In its last financing round in 2018 the fintech unicorn was valued at $150 billion. The rapid expansion of its business – which runs the gamut from micro lending, wealth management, insurance, credit scoring to B2B technology services – has reportedly pushed its worth to at least $200 billion in the private market.

For comparison, global payment processing giants Mastercard and Visa have market capitalisations of $307 billion and $419 billion respectively. E-wallet provider PayPal is valued at $207 billion.

In the last financial year Ant’s pretax profit was estimated at around Rmb28 billion, according to Shenwan Hongyuan, a Shanghai-based brokerage. That puts its compound annual growth rate since 2013 at 58%.

But Ant should not be valued as a pure play financial services firm says its CEO Hu Xiaoming, who is hoping to draw 80% of Ant’s revenue from selling technology services to businesses within five years, up from the current 50%. The shift will see Alipay evolve into a super-app hosting millions of mini-programs servicing merchants and consumers.

Another pillar of its profit growth is its blockchain solutions, which have been deployed in shipping and insurance claims processing and around 50 other areas. To promote wider adoption, Ant has launched a dedicated workstation (similar in size to a laptop) that it claims to be able to speed up blockchain transaction processes substantially.

Another factor: Ant’s extensive investments across the world. In the last five years it has invested in over 160 companies, including India’s Paytm and UK-based WorldFirst. Such determined dealmaking has a goal to bulk up Ant’s customer base to 2 billion from the current 1.3 billion globally.

What else is ahead?

The South China Morning Post believes Ant’s decision to list on STAR will jumpstart “a positive feedback loop of deeper secondary market trading that attracts still more companies”. Geely Auto, Great Wall Motor, CanSino Biologics (see WiC492) and CSPC Pharmaceutical (see WiC500) are some of the Hong Kong-listed firms that have already announced plans to raise new funds on the STAR board.

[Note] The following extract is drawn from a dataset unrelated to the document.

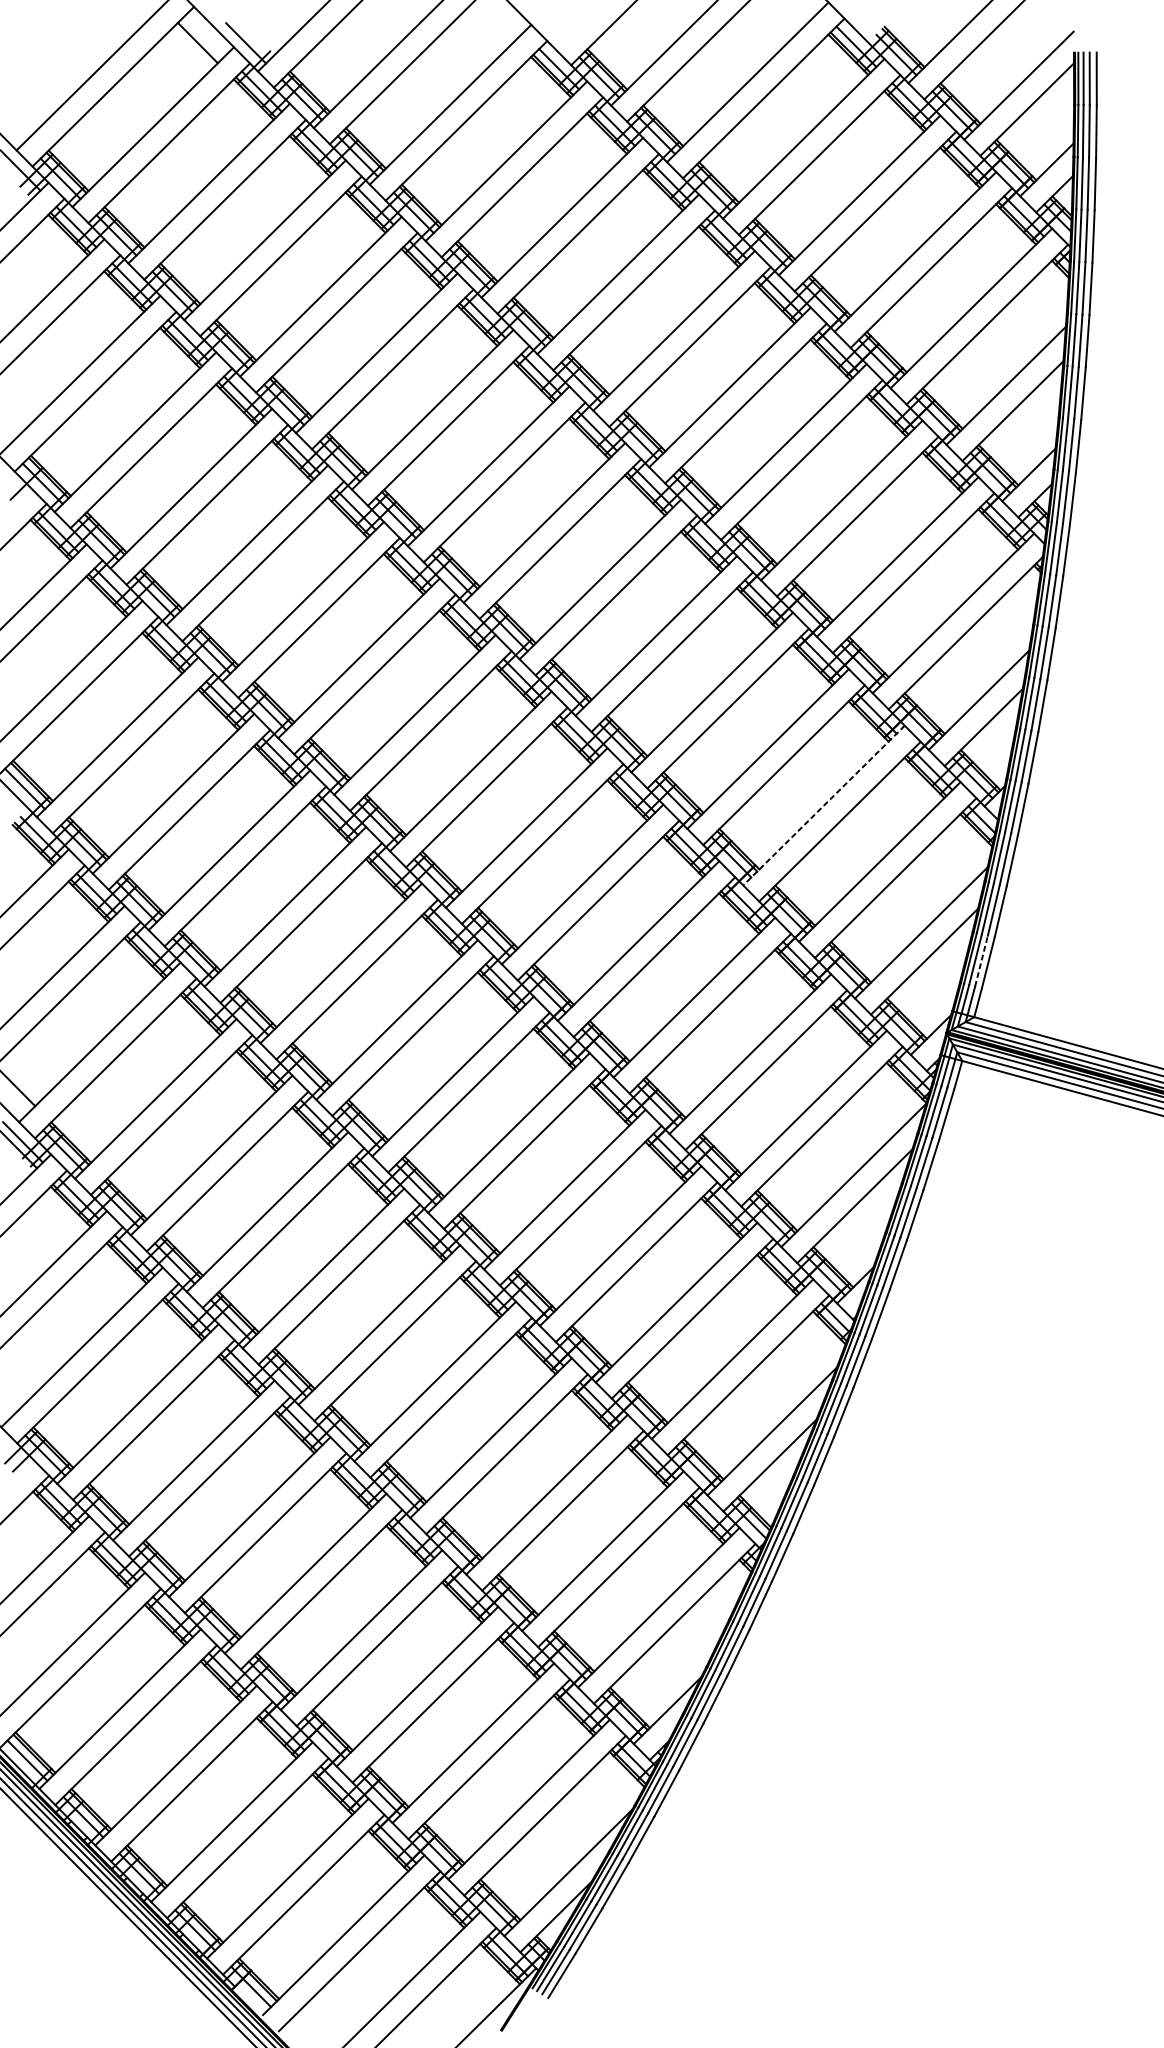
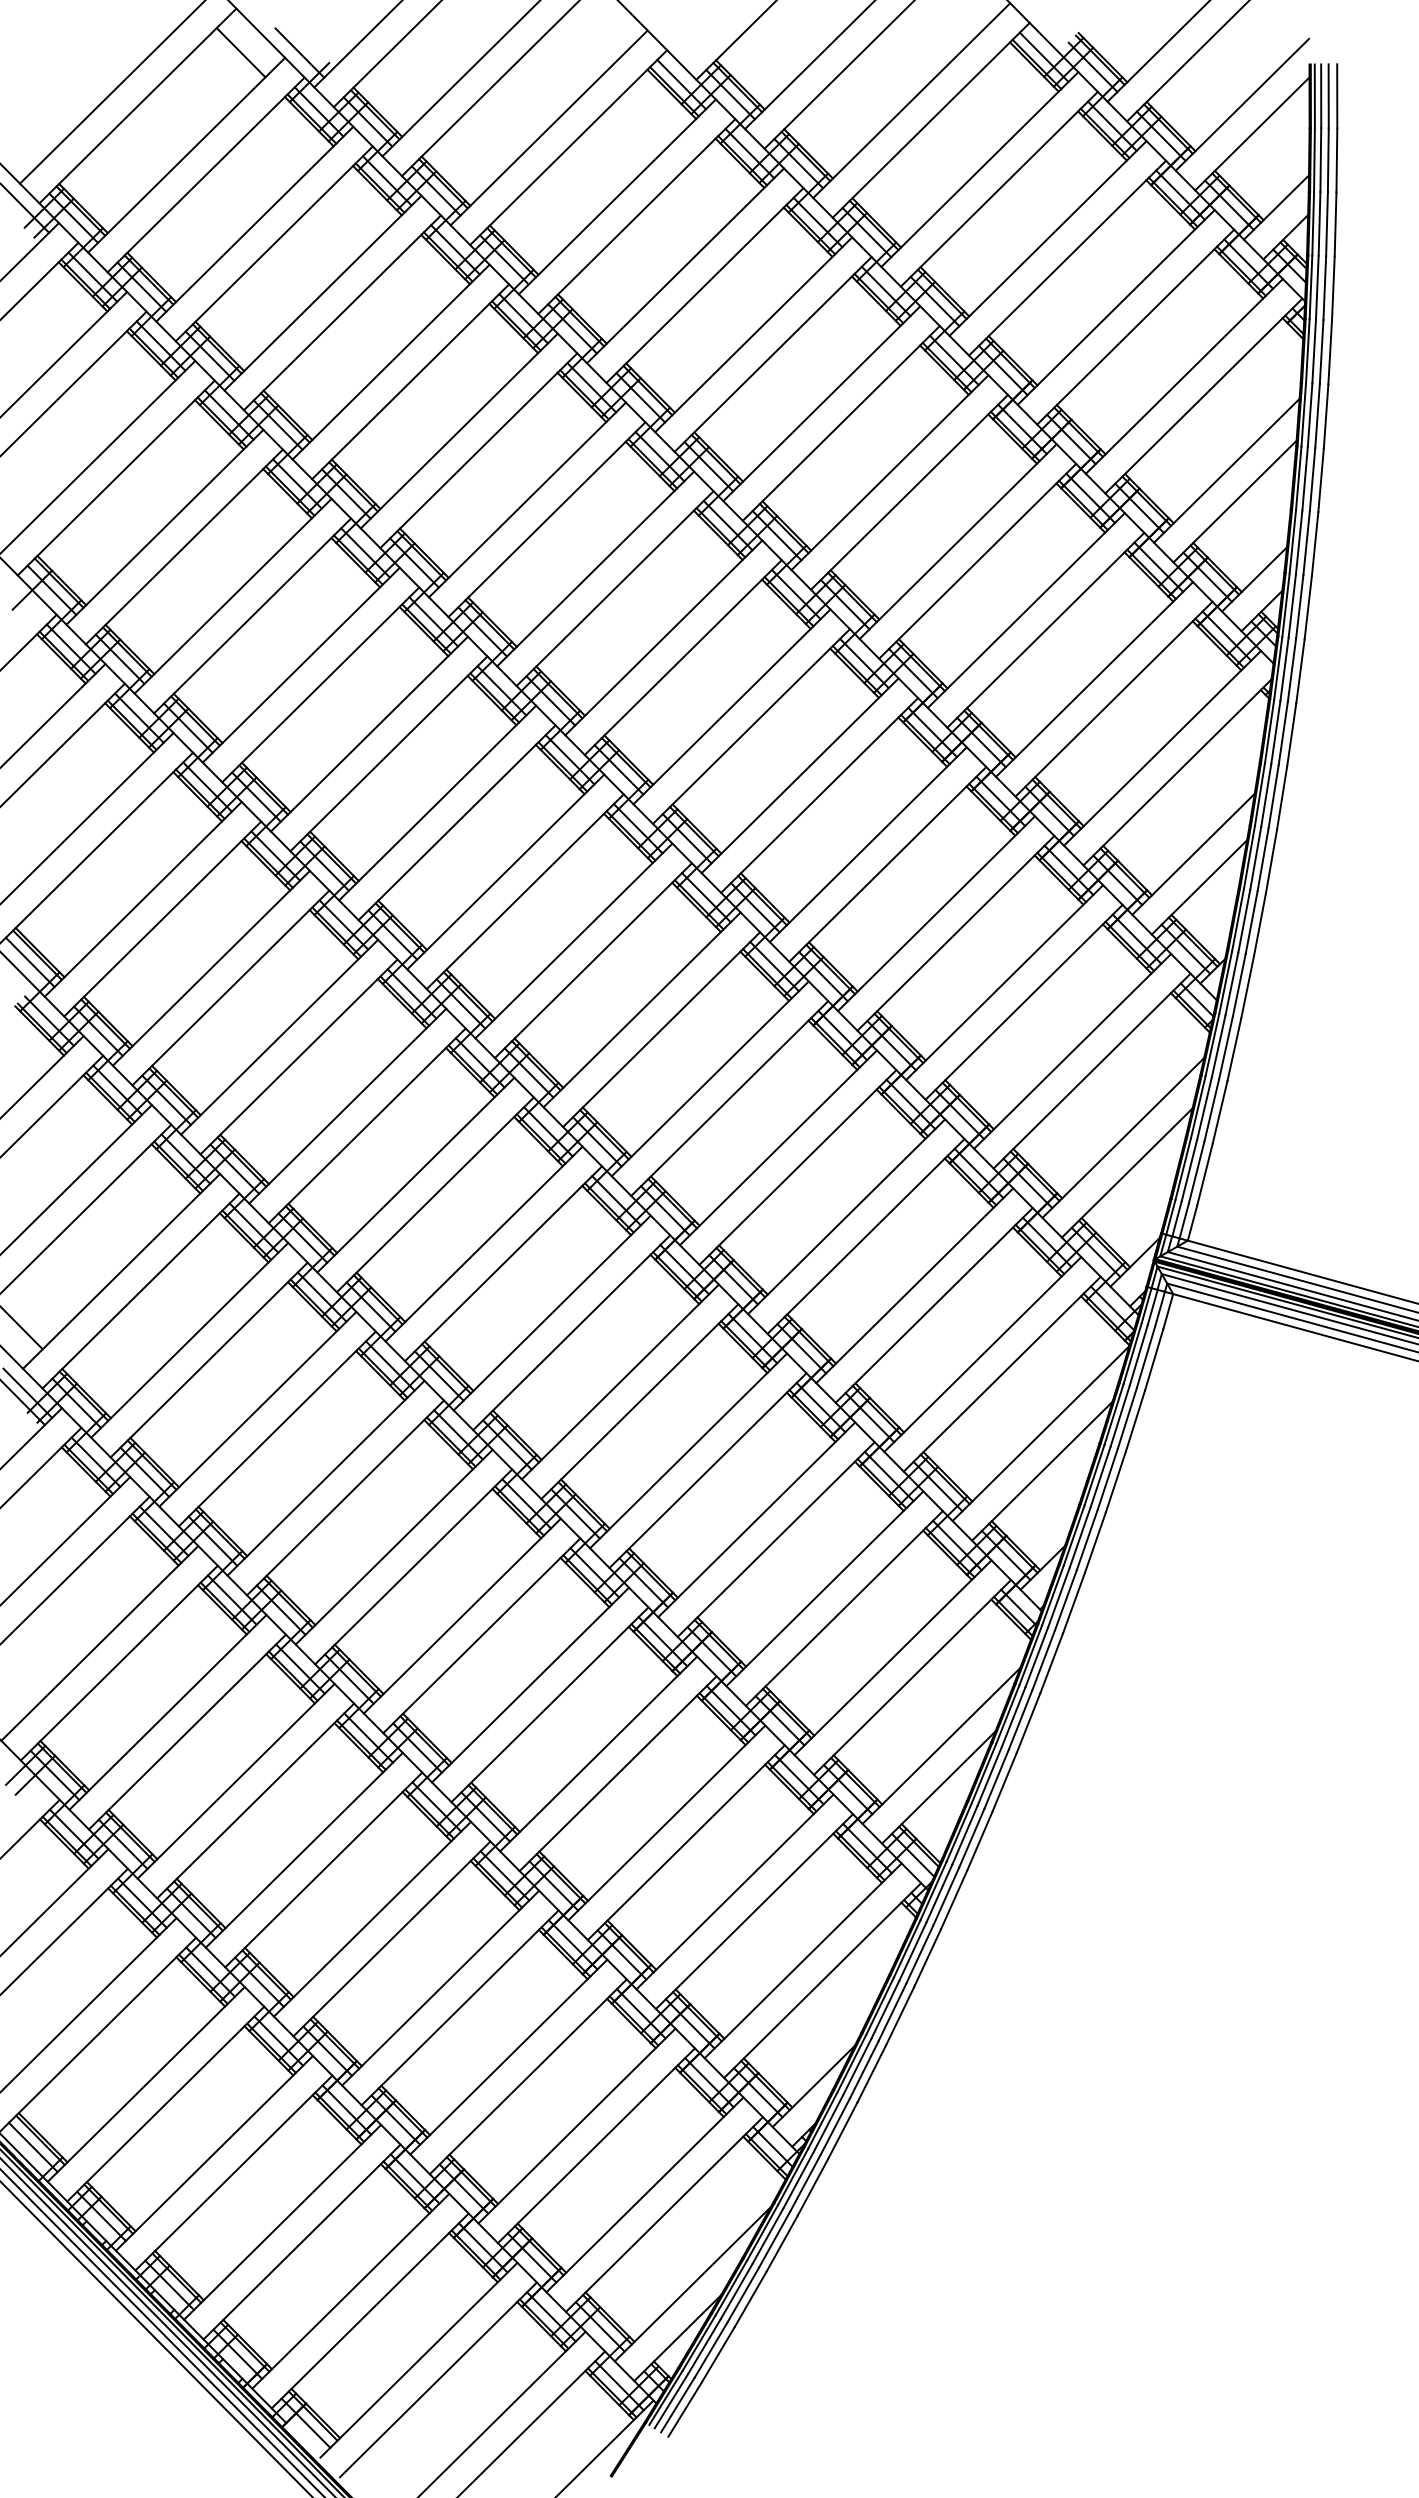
line: (823, 805) -> (1004, 982), dashed -> solid
line: (981, 961) -> (1196, 1172), dashed -> solid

The so-called “A+H shares” capital structure should put mainland companies in an enviable position, where they can tap foreign institutional money from the H-share market in Hong Kong, and simultaneously enjoy the relatively high valuations that onshore Chinese investors tend to give.

A case in point would be SMIC, whose Shanghai stock price was roughly triple that of its Hong Kong counterpart on its debut. The same is true for drugmaker Shanghai Junshi Biosciences.

Meanwhile the STAR 50 Index has so far returned 47.7% year-to-date. Launched on July 23, the new benchmark tracks the 50 largest companies on the board. However, because the STAR 50’s compilation methodology requires companies to have traded for at least six months it still excludes more recently listed giants like SMIC. These could boost the index later this year when they become eligible.

Somewhat belatedly the compiler of the Hang Seng Index also unveiled a tech benchmark five days later to keep tabs on the performance of the top 30 (out of 163) tech companies listed in Hong Kong. With Alibaba, Tencent, Meituan Dianping, Xiaomi and Sunny Optical carrying a combined weight of more than 40%, the index has climbed 30.6% this year through July 28. Chinese tech firms will be even more influential after the imminent listing of Ant. (Ride hailing firm Didi Chuxing is reportedly looking for a Hong Kong listing this year as well.)

As the STAR Market celebrated its first birthday, the lock-up period for many of the shares held by founding shareholders, venture capital funds or institutional investors also expired. That means 3.1 billion of additional shares – worth about Rmb188 billion – are set to join the free float. That has put some investors on edge as such a sudden influx could trigger a sharp sell-down. Companies on the STAR Market are now trading at close to 100 times trailing earnings on average, versus a multiple of just 34 for Nasdaq stocks, or 45 for the major tech stocks in Hong Kong.